When the winds subsided and floodwaters stopped rising, just three of the city's 16 hospitals were still operating. Some that closed were so damaged they may never reopen, experts say. And no one knows yet how many private doctors offices and clinics were damaged and how severely.

"This is going to totally reconfigure the health care structure of New Orleans," says Joseph Dalovisio of the Ochsner Clinic Foundation, a specialist in infectious diseases. "I think there will be fewer hospitals. The population of the city will shrink in size. Some institutions will be weeded out, while others will grow."

Demand vs. services

Dalovisio says it's likely that at some ruined clinics and doctor's offices, patient medical records were lost or destroyed in the flooding. Ochsner has its records filed electronically, and the hospital, which had generators to provide electricity, backed up its medical record system right after the storm.

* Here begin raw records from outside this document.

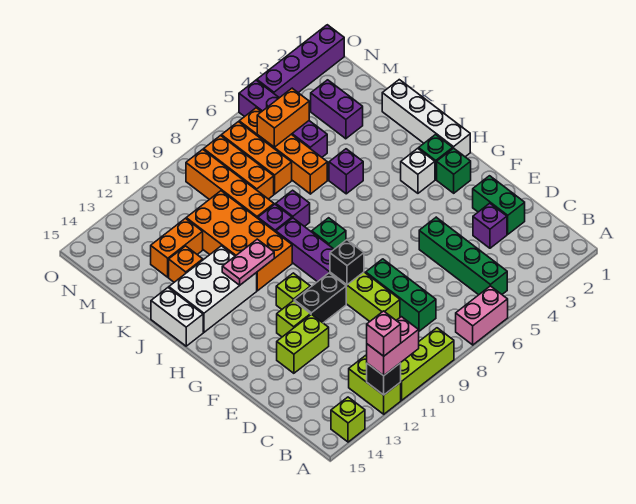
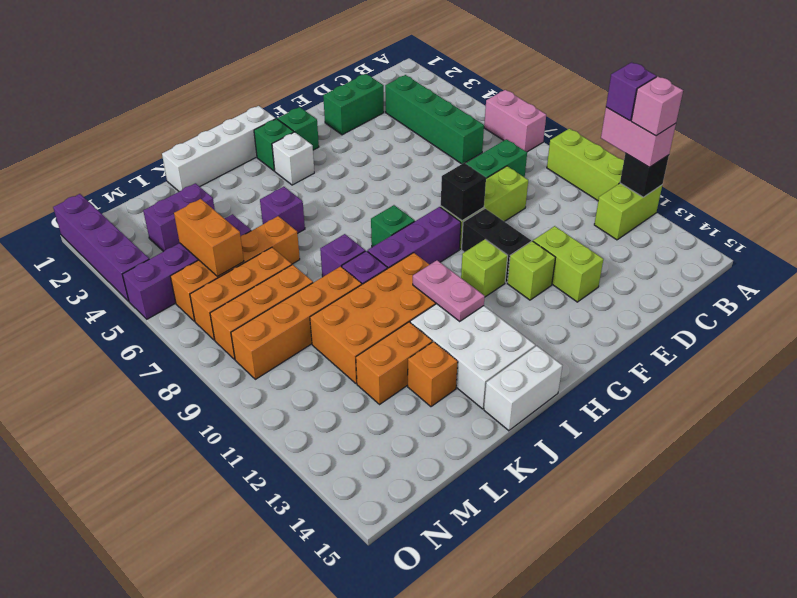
lime brick A14 level 1 -> none
green brick B5:E5 level 1 -> green brick C3:C6 level 1
purple brick D3 level 1 -> purple brick A11 level 4
orange brick L12:L13 level 1 -> orange brick K12:L12 level 1

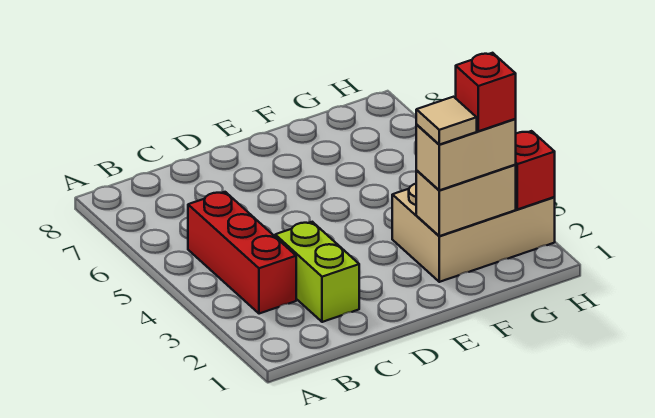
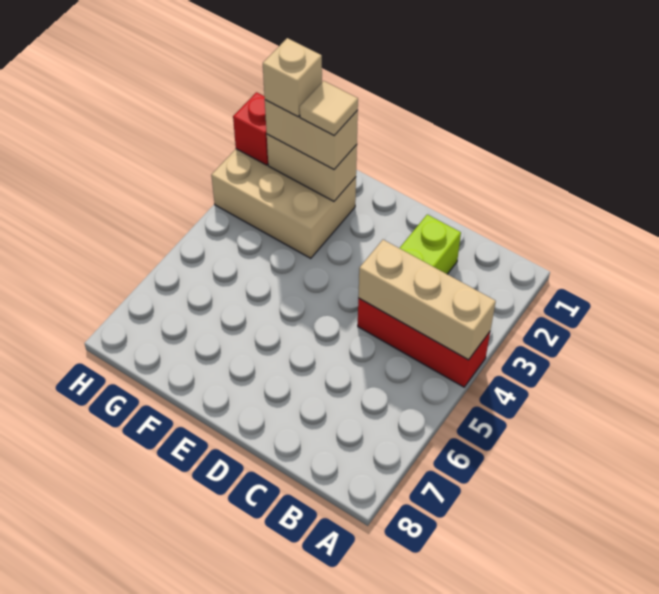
none -> tan brick A4:C4 level 2
red brick B3:B5 level 1 -> red brick A4:C4 level 1
red brick G2 level 4 -> tan brick G2 level 4

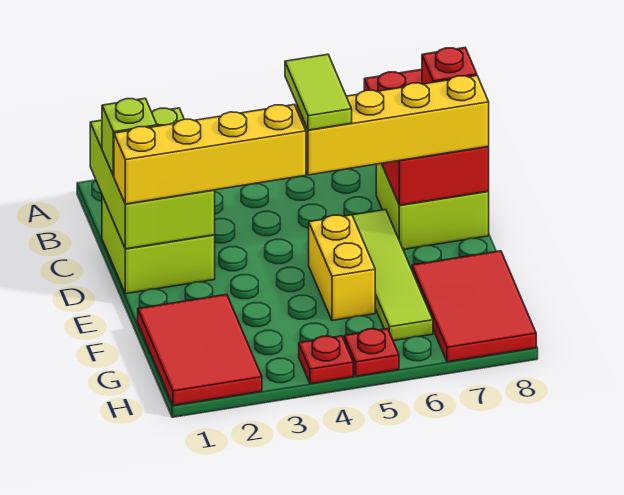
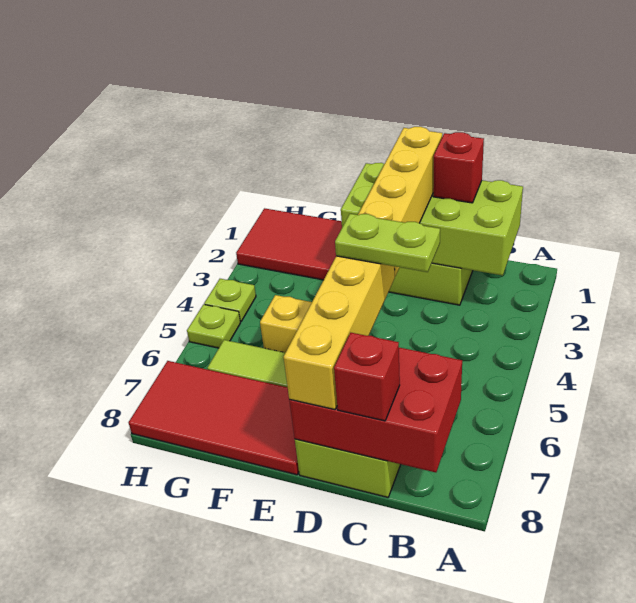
lime brick B1:D2 level 2 -> lime brick B1:E2 level 2
lime brick C1 level 3 -> red brick C1 level 3
lime tile C5:D5 level 4 -> lime plate C5:D5 level 4
red tile F7:H8 level 1 -> red tile E7:H8 level 1
red plate H4 level 1 -> lime plate H4 level 1
red plate H5 level 1 -> lime plate H5 level 1

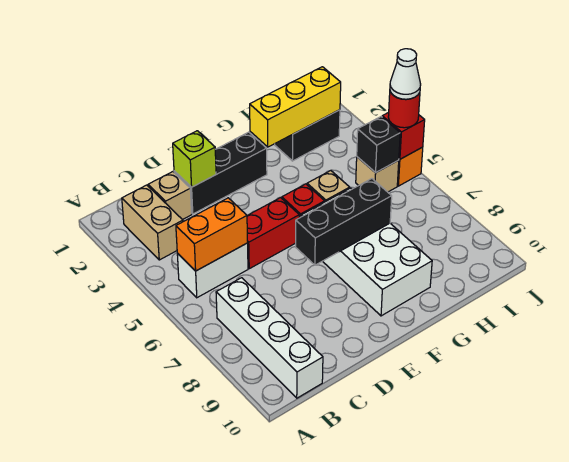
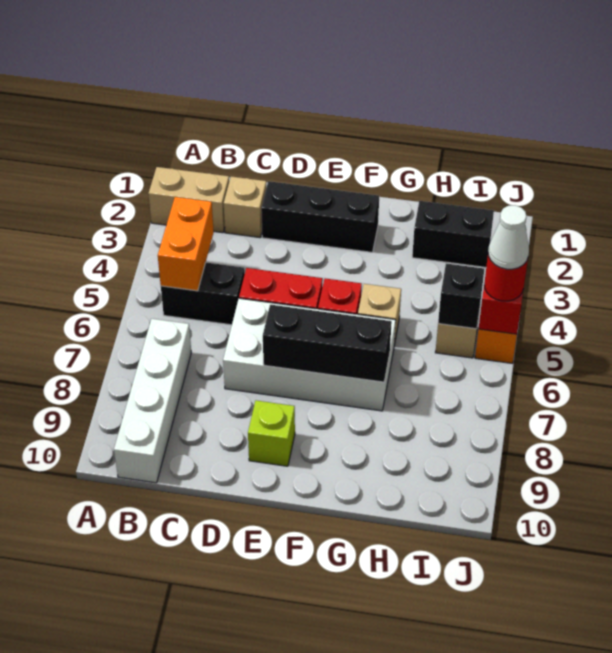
tan brick B2:B3 level 1 -> tan brick A2:B2 level 1
white brick B5:C5 level 1 -> black brick B5:C5 level 1
orange brick B5:C5 level 2 -> orange brick B4:B5 level 2
lime brick D2 level 2 -> lime brick E9 level 1
white brick F6:G9 level 1 -> white brick D6:G7 level 1
yellow brick G2:I2 level 2 -> none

New Orleans has been deserted, except for thousands of emergency workers, both military and civilian. But last weekend, the first business owners were allowed back.

Because so many people fled the area, "right now we have more services than patients," Dalovisio says. Ochsner had 150 patients on Friday, down from its usual 400.

"The evacuation saved hundreds of thousands of lives," he says. But "after the smoke cleared, all the patients and physicians are elsewhere."

Now, he says, Ochsner directors are trying to balance needs with available staff at the main hospital and its 26 clinics in this region. "We have 8,000 employees scattered, and we're trying to bring them back."

Many of the hospital's employees have concerns beyond employment. "They're dealing with their own personal tragedies," Dalovisio says, including loss of homes or family members. Others are struggling to arrange schooling for their children and cope with insurance, property damage and other storm-related issues.

Ochsner, East Jefferson and West Jefferson Medical Centers, which combined serve 40% of the population, are up and running. Two hospitals near New Orleans, Northshore Hospital in Slidell, La., and St. Charles Parish Hospital in Luling, La., have reopened. Others are expected to open, at least partially, in the next few weeks.

But several, including the famous Charity Hospital in New Orleans, suffered such massive damage that their future is in question.

Donald Smithburg, CEO of LSU Health Care Services Division, which operates Charity and LSU's University Hospital, says both hospitals were damaged and are closed. For Charity's landmark building, which opened in 1939, "the storm was a death knell," he says. "For decades it has been recognized that Charity needs to be replaced. The building has needed upgrading, and the storm completely wrecked the electrical system."

Smithburg says it's too soon to say whether either hospital will ever be used again for medical care.

"It's highly unlikely Charity would be reusable without hundreds of millions of dollars in renovations," he says.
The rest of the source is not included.